The findings of the present study are important in terms of preventing the development of diabetes in Japanese individuals, in consideration of the pathophysiological changes in the general Japanese population. Our results revealed that the combination of IBF and insulin resistance made the greatest contribution to the process of incident diabetes, and that this effect was more prominent in obese individuals, possibly suggesting that the management of both insulin resistance and IBF has become increasingly important with the rising burden of obesity in Asian populations [9, 15]. The ADA guidelines recommend a diabetes prevention programme that emphasises weight reduction and moderate physical activity [39]. In clear agreement with this recommendation, several randomised controlled trials for Asians with impaired glucose tolerance have shown that lifestyle intervention including exercise and diet modifications significantly reduced the incidence of diabetes [40]. Intriguingly, the present study showed that IBF and both IBF and insulin resistance contributed to the same extent in the development of diabetes in non-obese individuals. Visceral fat, ectopic fat, muscle loss and a low-grade inflammation are generally considered to be involved in the development of type 2 diabetes through increased insulin resistance in non-obese individuals, especially in individuals with IBF [41,42,43,44]. Moreover, in the present study the PAFs of isolated IBF, isolated insulin resistance, and both IBF and insulin resistance for the onset of diabetes were similar in participants with normal glucose tolerance, while the PAF of the combination of IBF and insulin resistance was highest in participants with prediabetes. In this study, we could not assess whether IBF was due to genetic predisposition or decompensation for insulin resistance, but the Korean Genome and Epidemiology Study showed that insulin resistance worsened in the participants who developed diabetes during the follow-up period, and those with genetically low beta cell function could not compensate for worsened insulin resistance [13]. These findings suggest that insulin resistance plays as important a role in the mechanism of deteriorated glucose tolerance as IBF. Therefore, a public health approach to improving insulin resistance at an earlier stage of glucose intolerance is required to reduce the diabetic risk.

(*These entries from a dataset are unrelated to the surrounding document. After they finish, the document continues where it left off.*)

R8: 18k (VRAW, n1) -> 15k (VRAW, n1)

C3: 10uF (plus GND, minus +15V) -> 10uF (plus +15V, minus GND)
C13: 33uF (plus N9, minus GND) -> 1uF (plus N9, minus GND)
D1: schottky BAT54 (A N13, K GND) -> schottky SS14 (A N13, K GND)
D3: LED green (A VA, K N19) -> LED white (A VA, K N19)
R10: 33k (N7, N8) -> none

The strengths of the present study include its prospective population-based design, long-term duration of follow-up, high rate of participation and follow-up, and precise diagnosis of type 2 diabetes by including 75 g OGTT. Limitations of the present study should also be noted. The assessment of IBF and insulin resistance at baseline was based on a single measurement of plasma glucose and serum insulin concentration. During the follow-up, the levels of these risk factors could have been changed due to modifications of lifestyle, and thus misclassification of the status of IBF or insulin resistance was possible. This limitation might weaken the association observed in the current study, biasing the results toward the null hypothesis. Second, data on quantitative assessment of leisure physical activity were not available. Finally, the generalisability of our findings to other ethnic Asian populations may be limited, since we specifically considered glucose tolerance in a Japanese community. Studies in patients with different genetic and glucose tolerance backgrounds will be needed to confirm the applicability of our results to other populations.

In conclusion, the present study suggests that insulin resistance, in addition to IBF, contributed strongly to the development of type 2 diabetes in a Japanese population. It is reasonable to expect that the approach to improving insulin resistance will become increasingly crucial for reducing the burden of diabetes in future Asian populations.